Sleet was indicted for first-degree trafficking in a controlled substance
(cocaine), first-degree promoting contraband, possession of drug paraphernalia,
possession of marijuana, and having a non-working headlight. Sleet moved to
suppress the evidence recovered during the traffic stop, arguing that the police
lacked probable cause to search the vehicle. At the suppression hearing, Officer
Wells testified that he smelled a brief odor of marijuana coming from Sleet’s
vehicle which, the Commonwealth argued, justified the officers’ search under the
plain smell doctrine.
Sleet challenged Officer Wells’ credibility, contending this claim was
only invented after the officers had searched the vehicle and found drugs. Sleet
pointed to the police body cam video which did not show Officer Wells say
anything about marijuana to either Sleet or the other officers. According to Sleet,
the traffic stop was a pretext to search for drugs and the probable cause fabricated.

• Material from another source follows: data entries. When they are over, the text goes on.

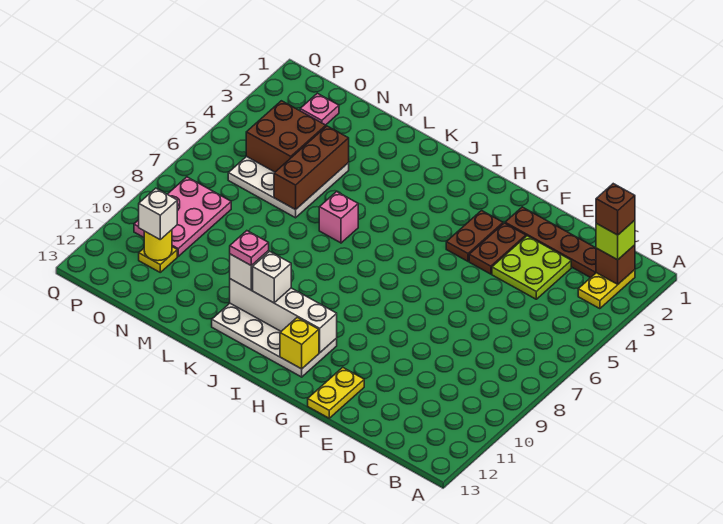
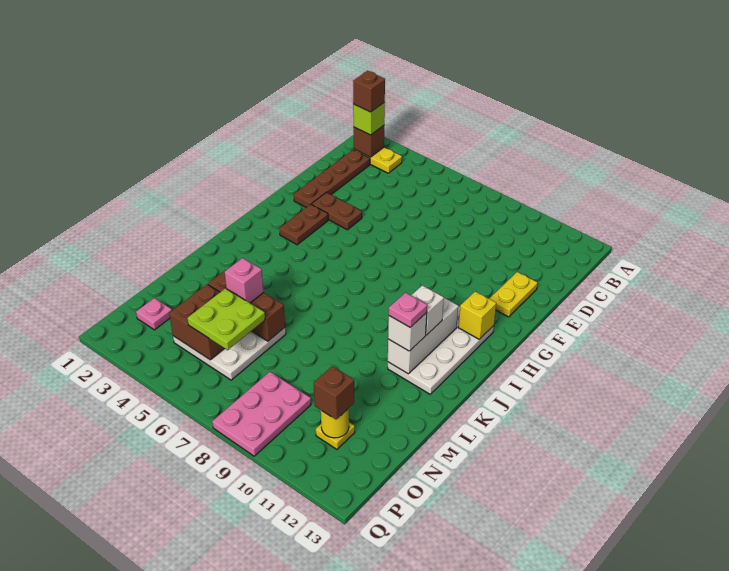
lime plate D3:E4 level 1 -> lime plate N5:O6 level 3
yellow plate F12:F13 level 1 -> yellow plate E12:F12 level 1
brown plate G3:G4 level 1 -> brown plate G3:H3 level 1
white brick H11:K11 level 2 -> white brick I11:K11 level 2
pink brick K6 level 1 -> pink brick M5 level 3
pink plate O8:P10 level 1 -> pink plate O8:Q9 level 1
white brick O11 level 3 -> brown brick O11 level 3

In ruling on the motion to suppress, the trial court noted that whether
the police had probable cause to search the vehicle turned on whether Officer
Wells smelled marijuana. The trial court weighed the evidence and ultimately
found Officer Wells’ testimony reliable. It specifically pointed to the uniform
citation, where Officer Wells reported “slightly detect[ing]” a “faint” odor of
-3- marijuana and reasoned that if Officer Wells wanted to fabricate a justification for
the search retroactively, he likely would have used stronger language. The trial
court then denied the motion, holding the police had probable cause to search the
vehicle under the plain smell doctrine.
Following the denial of his motion to suppress, Sleet entered a
conditional guilty plea to attempted first-degree possession of a controlled
substance and possession of drug paraphernalia and was sentenced to six months’

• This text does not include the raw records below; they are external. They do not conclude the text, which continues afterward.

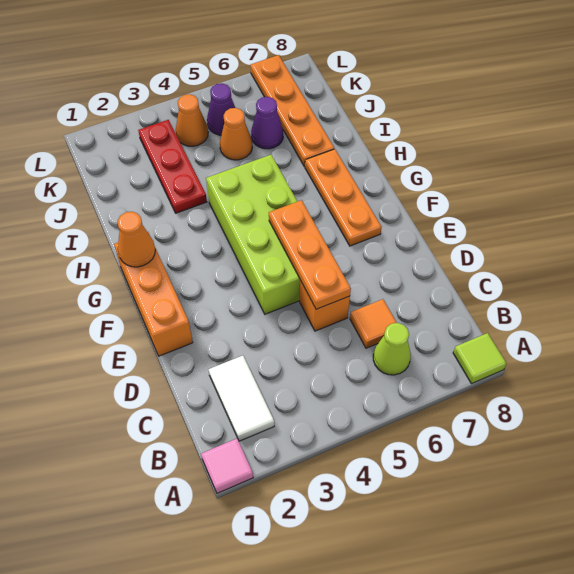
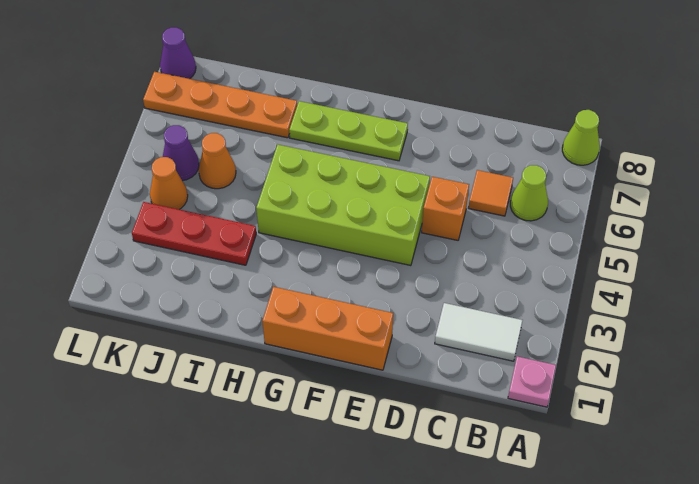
pink tile A1 level 1 -> pink plate A1 level 1
lime tile A8 level 1 -> lime cone A8 level 1
orange plate D5:F5 level 2 -> none
orange plate F7:H7 level 1 -> lime plate F7:H7 level 1
orange cone G1 level 2 -> none
purple cone J6 level 1 -> purple cone L8 level 1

probation in accordance with the plea deal. This appeal followed. Other facts will
be set forth as necessary below.
ANALYSIS
“Our standard of review of the trial court’s denial of a suppression
motion is twofold. First, the trial court’s findings of fact are conclusive if they are
supported by substantial evidence; and second, the trial court’s legal conclusions
are reviewed de novo.” Milam v. Commonwealth, 483 S.W.3d 347, 349 (Ky.
2015). “Substantial evidence is evidence of substance and relevant consequence
having the fitness to induce conviction in the minds of reasonable men.”
Commonwealth v. Jennings, 490 S.W.3d 339, 346 (Ky. 2016) (internal quotation
marks and citation omitted).
On appeal, Sleet concedes the smell of marijuana coming from a
person’s vehicle gives police probable cause to search their vehicle. See Greer v.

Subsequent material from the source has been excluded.